Spelregels

Wat zijn de spelregels voor het honkbal

Misschien ken je de sport, maar wedden dat je niet alle exacte spelregels al kent? Een honkbalwedstrijd bestaat normaal gesproken uit 9 innings, en elke inning bestaat ook weer uit twee speelhelften. Beide partijen zijn een keer de slagpartij en een keer de veldpartij. Een slagbeurt eindigt wanneer de ploeg die aan slag is drie keer een uit krijgt, ook wel drie nullen genoemd.

Wanneer wordt een slagman uit gegeven:

  • Als de geslagen bal rechtstreeks, dus zonder de grond te raken gevangen wordt door de verdedigende partij (veldpartij).
  • Als een aanvallende speler wordt uitgetikt door een verdediger als hij niet op een honk staat
  • Als een speler wordt uitgebrand op een honk bij een gedwongen loop, een speler moet dan naar een volgend honk lopen om plaats te maken voor een teamgenoot.
  • Als de slagman drie gemiste slagen heeft, die door de scheidsrechter ook als slagbal beoordeelt is. Als je toch slaat op een wijd bal ( bal moet op een juiste manier aangegooid worden anders is het een wijd bal) en mist wordt het toch als slagbal gerekend. (zie ook bij de taak van de pitcher)

Hoe scoor je de punten

Alleen het team dat aan slag is kan punten scoren. Het veld bevat vier honken, als de aanvallende speler alle vier honken is gepasseerd wordt er een punt gescoord. Als de speler die geslagen heeft alle honken in één keer heeft gepasseerd heet dat een homerun. Een homerun levert ook één punt op plus de punten van de andere spelers die op de honken stonden. Uiteraard wint het team met de meeste punten na de negen innings de wedstrijd. Hou je van wedden op honkbal, dan kun je vaak ook op tijdstippen van homeruns inzetten. Of hoeveel homeruns een team of een speler slaat.

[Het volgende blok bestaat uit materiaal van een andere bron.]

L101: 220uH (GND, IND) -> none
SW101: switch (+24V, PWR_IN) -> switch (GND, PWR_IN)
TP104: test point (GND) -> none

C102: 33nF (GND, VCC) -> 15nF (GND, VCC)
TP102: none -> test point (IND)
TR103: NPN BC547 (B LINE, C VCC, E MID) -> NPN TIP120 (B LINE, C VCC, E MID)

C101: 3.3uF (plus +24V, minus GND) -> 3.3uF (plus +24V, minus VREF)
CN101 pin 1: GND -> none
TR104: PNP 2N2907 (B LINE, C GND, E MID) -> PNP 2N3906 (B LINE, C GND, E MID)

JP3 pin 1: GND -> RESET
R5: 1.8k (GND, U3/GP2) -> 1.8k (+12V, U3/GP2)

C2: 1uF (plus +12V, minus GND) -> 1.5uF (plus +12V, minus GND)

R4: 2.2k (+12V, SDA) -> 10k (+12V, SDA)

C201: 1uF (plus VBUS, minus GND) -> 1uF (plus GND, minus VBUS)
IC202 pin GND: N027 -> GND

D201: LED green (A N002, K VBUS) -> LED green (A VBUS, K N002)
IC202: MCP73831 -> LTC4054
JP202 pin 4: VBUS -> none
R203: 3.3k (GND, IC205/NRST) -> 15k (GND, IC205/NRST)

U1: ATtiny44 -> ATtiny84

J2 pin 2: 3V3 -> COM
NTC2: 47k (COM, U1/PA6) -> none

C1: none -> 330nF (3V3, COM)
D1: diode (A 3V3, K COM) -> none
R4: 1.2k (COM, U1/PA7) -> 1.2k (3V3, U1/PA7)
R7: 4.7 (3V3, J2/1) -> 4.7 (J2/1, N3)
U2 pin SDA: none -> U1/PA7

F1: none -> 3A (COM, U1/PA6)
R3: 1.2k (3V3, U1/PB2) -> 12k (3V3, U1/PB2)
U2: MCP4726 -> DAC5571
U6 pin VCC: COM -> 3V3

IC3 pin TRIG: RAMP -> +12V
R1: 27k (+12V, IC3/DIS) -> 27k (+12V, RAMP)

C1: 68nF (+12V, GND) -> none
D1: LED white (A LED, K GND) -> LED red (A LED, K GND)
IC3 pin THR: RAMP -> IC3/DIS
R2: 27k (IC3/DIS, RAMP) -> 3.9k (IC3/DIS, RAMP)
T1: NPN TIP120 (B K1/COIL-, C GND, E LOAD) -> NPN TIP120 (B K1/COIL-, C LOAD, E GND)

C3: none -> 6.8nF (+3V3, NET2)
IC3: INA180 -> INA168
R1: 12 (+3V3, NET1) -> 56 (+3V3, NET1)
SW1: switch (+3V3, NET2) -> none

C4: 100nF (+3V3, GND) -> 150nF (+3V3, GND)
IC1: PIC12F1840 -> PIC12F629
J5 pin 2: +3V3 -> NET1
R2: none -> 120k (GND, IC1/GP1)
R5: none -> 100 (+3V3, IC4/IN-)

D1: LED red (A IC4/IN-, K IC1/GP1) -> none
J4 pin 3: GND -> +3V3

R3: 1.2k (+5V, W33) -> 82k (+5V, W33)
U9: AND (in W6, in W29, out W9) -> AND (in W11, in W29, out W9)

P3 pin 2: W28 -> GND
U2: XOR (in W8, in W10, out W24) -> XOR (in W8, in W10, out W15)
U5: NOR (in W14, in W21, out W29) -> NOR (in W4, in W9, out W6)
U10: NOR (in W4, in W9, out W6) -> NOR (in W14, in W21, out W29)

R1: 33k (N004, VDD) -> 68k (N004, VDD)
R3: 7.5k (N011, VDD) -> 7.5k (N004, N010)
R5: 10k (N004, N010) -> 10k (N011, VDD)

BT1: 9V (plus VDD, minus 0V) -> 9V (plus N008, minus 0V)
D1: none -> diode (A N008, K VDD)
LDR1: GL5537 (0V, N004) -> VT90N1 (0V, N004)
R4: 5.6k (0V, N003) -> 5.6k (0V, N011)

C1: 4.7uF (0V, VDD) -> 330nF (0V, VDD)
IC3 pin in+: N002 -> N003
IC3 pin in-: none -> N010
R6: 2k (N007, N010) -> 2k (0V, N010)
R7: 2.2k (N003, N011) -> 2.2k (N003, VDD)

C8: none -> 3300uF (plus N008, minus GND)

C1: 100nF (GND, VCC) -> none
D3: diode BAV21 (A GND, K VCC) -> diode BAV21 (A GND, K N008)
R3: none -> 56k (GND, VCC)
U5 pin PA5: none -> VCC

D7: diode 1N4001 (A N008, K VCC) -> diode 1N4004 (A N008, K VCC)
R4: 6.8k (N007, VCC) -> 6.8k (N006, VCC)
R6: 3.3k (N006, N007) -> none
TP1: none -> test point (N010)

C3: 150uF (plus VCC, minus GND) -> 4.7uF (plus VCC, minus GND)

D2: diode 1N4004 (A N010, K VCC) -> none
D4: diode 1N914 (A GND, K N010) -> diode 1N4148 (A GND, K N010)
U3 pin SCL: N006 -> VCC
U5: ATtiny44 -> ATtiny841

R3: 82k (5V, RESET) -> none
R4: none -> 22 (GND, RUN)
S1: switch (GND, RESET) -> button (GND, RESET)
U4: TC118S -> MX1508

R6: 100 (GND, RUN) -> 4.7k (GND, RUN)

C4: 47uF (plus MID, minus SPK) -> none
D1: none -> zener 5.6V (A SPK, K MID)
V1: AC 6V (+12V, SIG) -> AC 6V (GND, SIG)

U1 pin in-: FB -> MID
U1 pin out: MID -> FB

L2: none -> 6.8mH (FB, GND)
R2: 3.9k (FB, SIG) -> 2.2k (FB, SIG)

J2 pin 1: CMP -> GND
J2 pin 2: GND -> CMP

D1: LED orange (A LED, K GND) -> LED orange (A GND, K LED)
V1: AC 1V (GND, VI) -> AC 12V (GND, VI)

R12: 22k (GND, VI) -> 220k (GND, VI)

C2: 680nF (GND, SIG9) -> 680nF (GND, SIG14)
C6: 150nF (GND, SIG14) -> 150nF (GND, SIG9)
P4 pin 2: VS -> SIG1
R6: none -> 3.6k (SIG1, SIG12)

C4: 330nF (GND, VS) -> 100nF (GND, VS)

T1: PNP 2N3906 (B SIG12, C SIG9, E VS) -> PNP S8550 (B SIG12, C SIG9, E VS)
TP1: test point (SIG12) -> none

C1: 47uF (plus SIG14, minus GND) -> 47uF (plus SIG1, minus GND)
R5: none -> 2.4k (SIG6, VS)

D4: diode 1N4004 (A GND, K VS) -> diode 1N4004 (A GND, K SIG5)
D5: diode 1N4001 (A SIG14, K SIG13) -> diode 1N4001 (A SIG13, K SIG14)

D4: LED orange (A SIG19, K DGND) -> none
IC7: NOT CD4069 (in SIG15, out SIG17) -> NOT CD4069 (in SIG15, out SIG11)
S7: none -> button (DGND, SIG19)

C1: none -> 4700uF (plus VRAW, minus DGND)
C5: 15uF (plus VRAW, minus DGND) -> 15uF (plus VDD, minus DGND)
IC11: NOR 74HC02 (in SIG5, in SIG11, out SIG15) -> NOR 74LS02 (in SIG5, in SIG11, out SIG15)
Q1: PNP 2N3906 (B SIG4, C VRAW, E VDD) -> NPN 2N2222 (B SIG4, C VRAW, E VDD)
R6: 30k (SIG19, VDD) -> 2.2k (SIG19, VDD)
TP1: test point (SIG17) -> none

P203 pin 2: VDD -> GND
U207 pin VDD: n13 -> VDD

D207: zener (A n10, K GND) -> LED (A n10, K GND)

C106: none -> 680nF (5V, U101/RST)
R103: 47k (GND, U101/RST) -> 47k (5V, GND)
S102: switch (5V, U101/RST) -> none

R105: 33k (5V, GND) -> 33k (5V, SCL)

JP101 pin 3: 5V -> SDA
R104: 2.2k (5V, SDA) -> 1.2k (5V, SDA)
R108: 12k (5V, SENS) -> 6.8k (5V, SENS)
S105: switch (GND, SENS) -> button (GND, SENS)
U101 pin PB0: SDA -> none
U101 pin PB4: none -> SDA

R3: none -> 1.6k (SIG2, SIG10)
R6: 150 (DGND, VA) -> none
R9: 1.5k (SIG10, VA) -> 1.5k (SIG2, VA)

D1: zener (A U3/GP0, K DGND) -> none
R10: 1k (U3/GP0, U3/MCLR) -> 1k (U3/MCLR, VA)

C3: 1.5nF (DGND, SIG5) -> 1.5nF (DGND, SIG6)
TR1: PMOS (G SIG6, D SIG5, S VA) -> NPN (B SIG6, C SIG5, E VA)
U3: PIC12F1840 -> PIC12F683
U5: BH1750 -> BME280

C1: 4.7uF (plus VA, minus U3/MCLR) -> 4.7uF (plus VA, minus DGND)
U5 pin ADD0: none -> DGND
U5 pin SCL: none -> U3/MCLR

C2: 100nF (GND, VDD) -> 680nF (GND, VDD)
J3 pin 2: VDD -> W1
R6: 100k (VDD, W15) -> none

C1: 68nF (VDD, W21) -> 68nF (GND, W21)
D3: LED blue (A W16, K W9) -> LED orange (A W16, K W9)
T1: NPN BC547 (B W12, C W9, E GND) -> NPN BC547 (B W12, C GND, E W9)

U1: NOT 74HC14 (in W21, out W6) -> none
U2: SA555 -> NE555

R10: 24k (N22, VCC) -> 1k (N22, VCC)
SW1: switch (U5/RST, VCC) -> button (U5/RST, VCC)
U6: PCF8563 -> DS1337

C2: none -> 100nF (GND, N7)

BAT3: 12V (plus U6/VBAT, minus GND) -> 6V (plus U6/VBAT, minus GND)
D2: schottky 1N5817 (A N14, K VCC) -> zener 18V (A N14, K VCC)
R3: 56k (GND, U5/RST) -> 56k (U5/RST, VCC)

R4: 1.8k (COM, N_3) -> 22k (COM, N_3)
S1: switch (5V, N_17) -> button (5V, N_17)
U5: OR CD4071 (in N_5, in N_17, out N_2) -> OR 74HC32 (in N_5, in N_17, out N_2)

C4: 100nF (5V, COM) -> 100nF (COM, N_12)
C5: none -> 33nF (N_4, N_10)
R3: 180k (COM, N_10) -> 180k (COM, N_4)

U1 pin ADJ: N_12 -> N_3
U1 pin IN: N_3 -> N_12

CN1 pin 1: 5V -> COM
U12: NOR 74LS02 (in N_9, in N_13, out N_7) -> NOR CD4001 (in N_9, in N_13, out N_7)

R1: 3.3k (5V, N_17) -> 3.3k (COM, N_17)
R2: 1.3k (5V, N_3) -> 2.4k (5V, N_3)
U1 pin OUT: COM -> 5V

Taak van de werper of pitcher

De pitcher gooit de bal over het vierde honk of thuisplaat, als de bal over de thuisplaat gaat en tussen elleboog en kniehoogte ( de slagzone) van de slagman gaat is het een slagbal, De geworpen bal wordt altijd beoordeeld door de scheidsrechter, gaat de geworpen bal buiten de slagzone dan is het een wijdbal, gooit de pitcher vier keer een wijdbal dan heeft de slagman een vrije loop naar het eerste honk. Maakt de slagman een slabeweging op een wijdbal, dan is het automatisch een slagbal. Heeft de slagman drie slagballen gehad, en niet geraakt dan is hij uit. Wordt de slagman door een door de pitcher gegooide bal geraakt op het lichaam, dan krijgt de slagman ook een vrije loop naar het eerste honk. De werper zal proberen met de snelheid, effect en de hoogte van de gegooide bal het de slagman zo moeilijk mogelijk proberen te maken. De catcher zal meestal met gebaren van de vingers proberen aan te geven aan de pitcher welke bal hij verwacht, zodat de catcher niet verrast wordt.